Von Flügges polemischem Stil kann man halten, was man will. Mir gefällt er nicht. Dumm nur, dass er notwendig ist, um Schwung in die Diskussion zu bringen. Denn wenn so mancher Kirchenfunktionär bei der Lektüre einen dicken Hals bekommt, ist das lediglich ein weiterer Beleg dafür, dass der Kirche eine bessere Feedbackkultur und etwas mehr Kritikfähigkeit gut zu Gesicht stünden. Denn eigentlich sagt Flügge nichts Neues. Er sagt es nur medienwirksamer.
Nicht, dass der Autor die Kirche kritisiert, stört mich, sondern vielmehr, wen er dafür ins Visier nimmt. Vieles bürdet er dem Pfarrpersonal auf. Das gefällt. Sind doch die abgehobenen Pfarrherren, die alles besser wissen und auch so predigen, in Ungnade gefallen. «Wo Gott hockt», das haben längst nicht mehr die Pfarrer zu bestimmen. Und jetzt kommt da einer, der dem selbstgefälligen Berufsstand auf die Finger haut und ihn an seine Aufgabe erinnert. Dabei steht der Pfarrberuf schon seit längerem auf dem Prüfstand. In vielen Landeskirchen stehen Umstrukturierungen an oder sind bereits im Gange. Pfarrstellen werden reduziert, andere ganz gestrichen.
Trotzdem leisten viele Pfarrer und Kirchenleute noch immer oder erst recht sehr gute Arbeit – nicht allein in sprachlicher Hinsicht. Den Herrn Pfarrer gibt es fast nur noch in den Köpfen seiner Kritiker. Dort aber treibt er weiterhin sein Unwesen. Sehr zum Nachteil realer Pfarrerinnen und Pfarrer.
In manchen privaten Gesprächen unterschlage ich meinen Beruf. Nicht aus Scham, sondern ganz einfach deshalb, weil ich mir die pauschalen Abkanzelungen, zu denen auch Flügge zuweilen tendiert, nicht anhören mag. Denn auch wenn das Ansehen des Pfarrberufs gelitten hat: die Erwartungen an ihn haben es nicht. Das wird auch bei Flügge deutlich, der von den Predigern vollen emotionalen Einsatz fordert.
Den Druck, Sonntag für Sonntag gute Predigten zu liefern, spüre ich selbst deutlich. Zu Beginn meines Studiums habe ich mir geschworen, eine verständliche Sprache zu behalten. Ein frommer Wunsch. Wer im akademischen Milieu auf gute Bewertungen angewiesen ist, knickt irgendwann ein. Ich bin eingeknickt. «Die Universität bildet Theologen aus, nicht Pfarrer.» Dieser Satz ist mir gleich mehrmals begegnet. Und nun, sechs Jahre später, soll ich quasi über Nacht meine Sprechgewohnheiten wieder anpassen.

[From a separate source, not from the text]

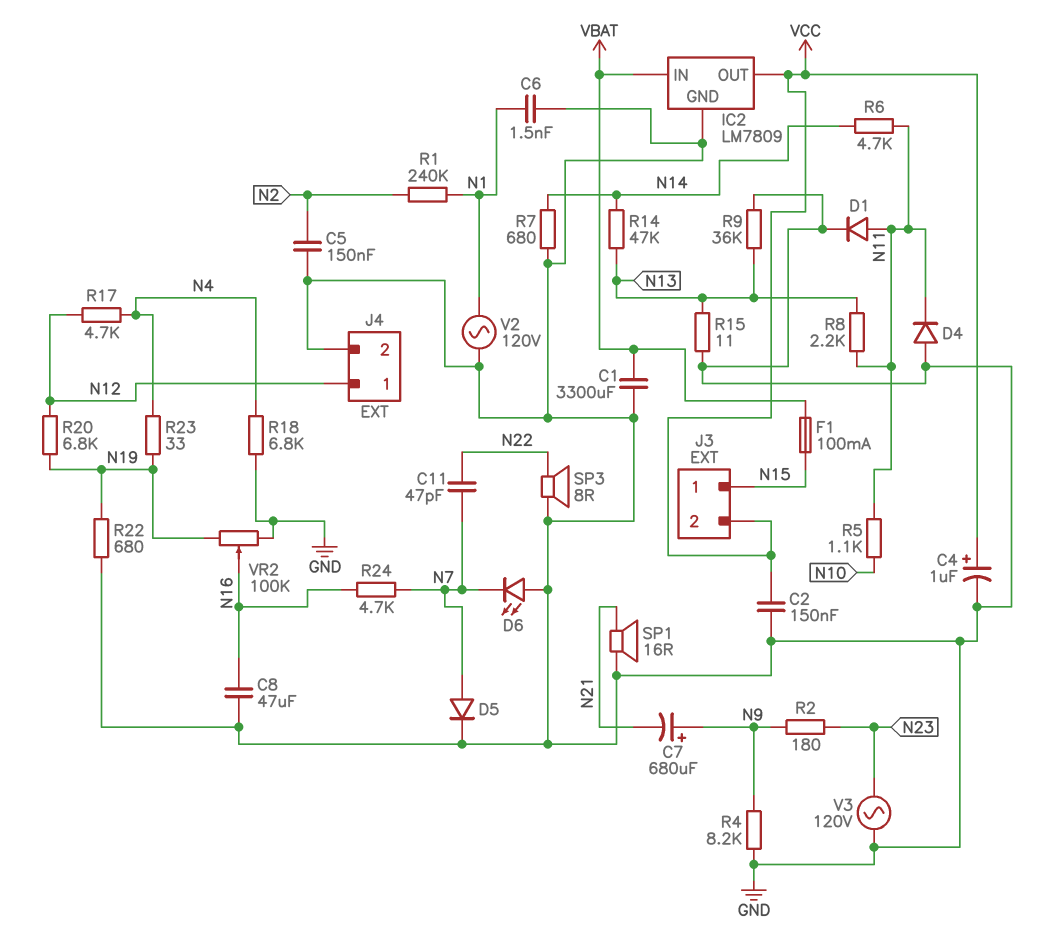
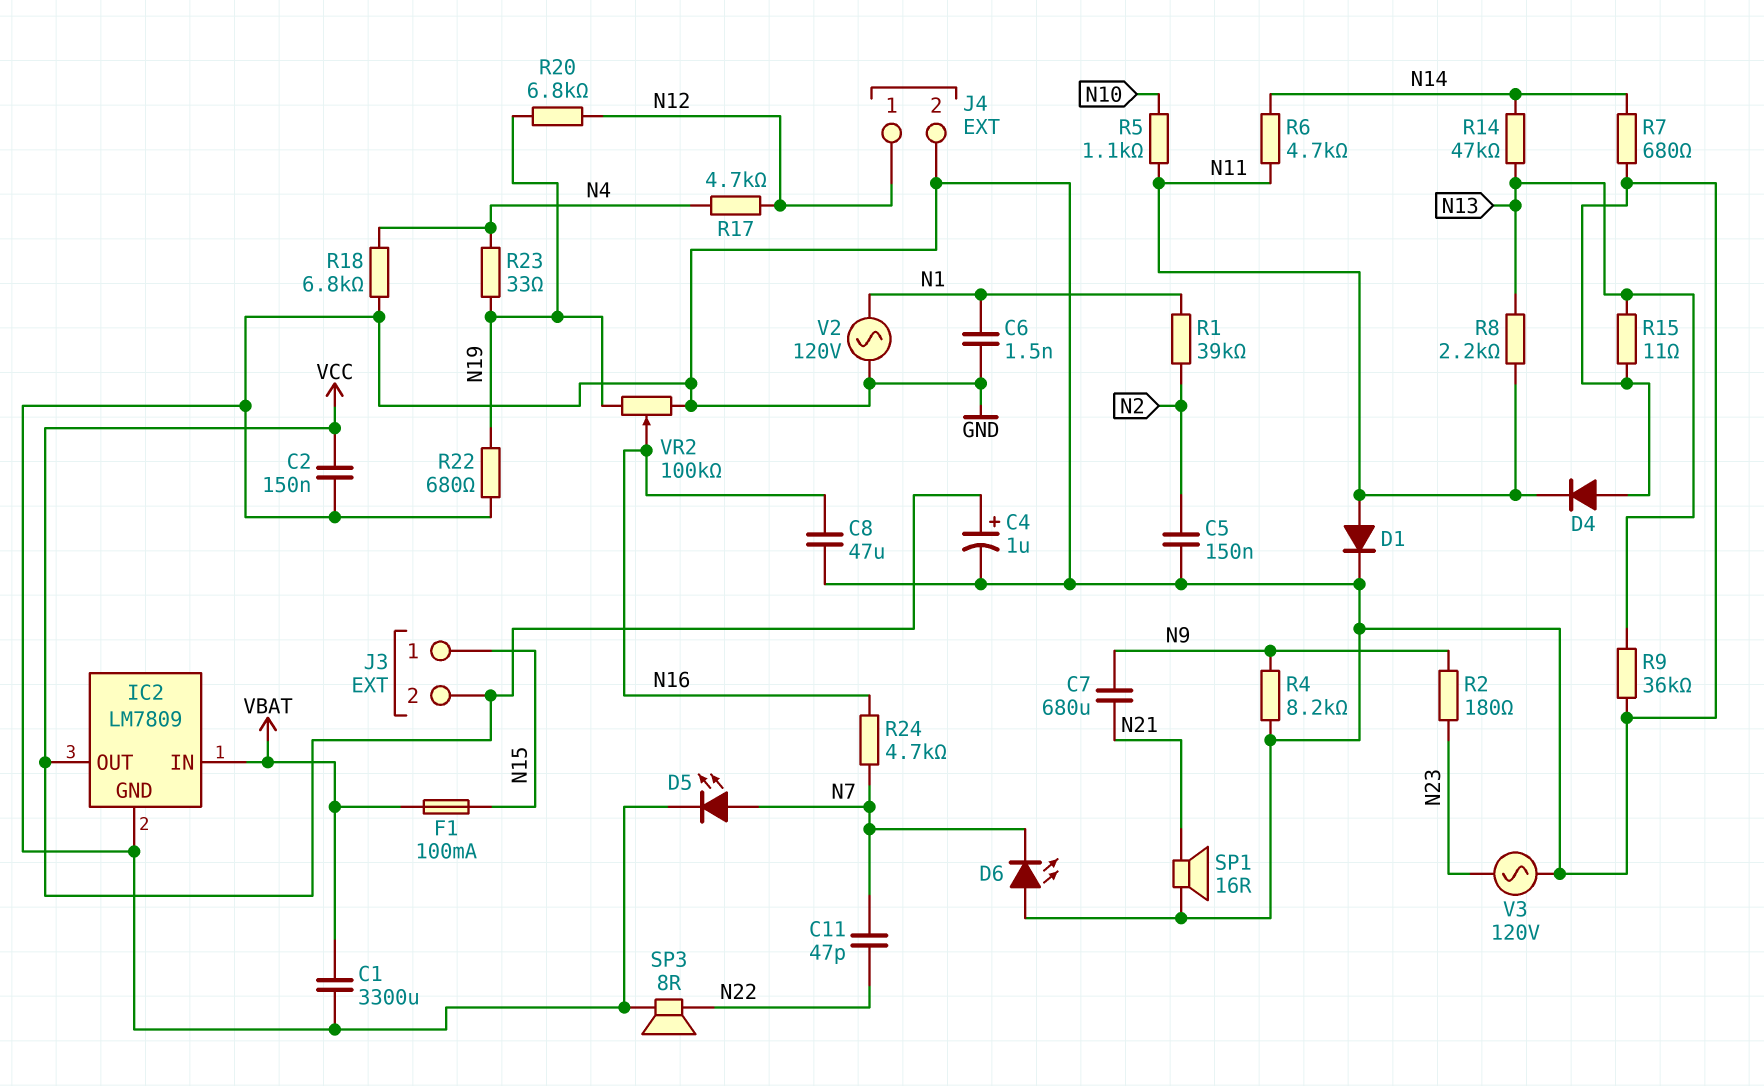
C7: 680uF (plus N9, minus N21) -> 680uF (N9, N21)
D5: diode (A N7, K GND) -> LED (A N7, K GND)
R1: 240k (N1, N2) -> 39k (N1, N2)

Flügge hat gut reden, denn er kann gut reden. Regelmässige Sprechkurse im Studium und auch später, so wie er vorschlägt, wären hilfreich. Doch erst im Vikariat begegnet mir so etwas wie ein Sprechcoaching. Und auch wenn man vieles lernen kann, Redegewandtheit ist nicht jedem gegeben. Ich für meinen Teil bin oft froh, wenn ich mein Anliegen im Gespräch einigermassen verständlich formulieren kann. Bin ich deswegen für den Pfarrberuf ungeeignet?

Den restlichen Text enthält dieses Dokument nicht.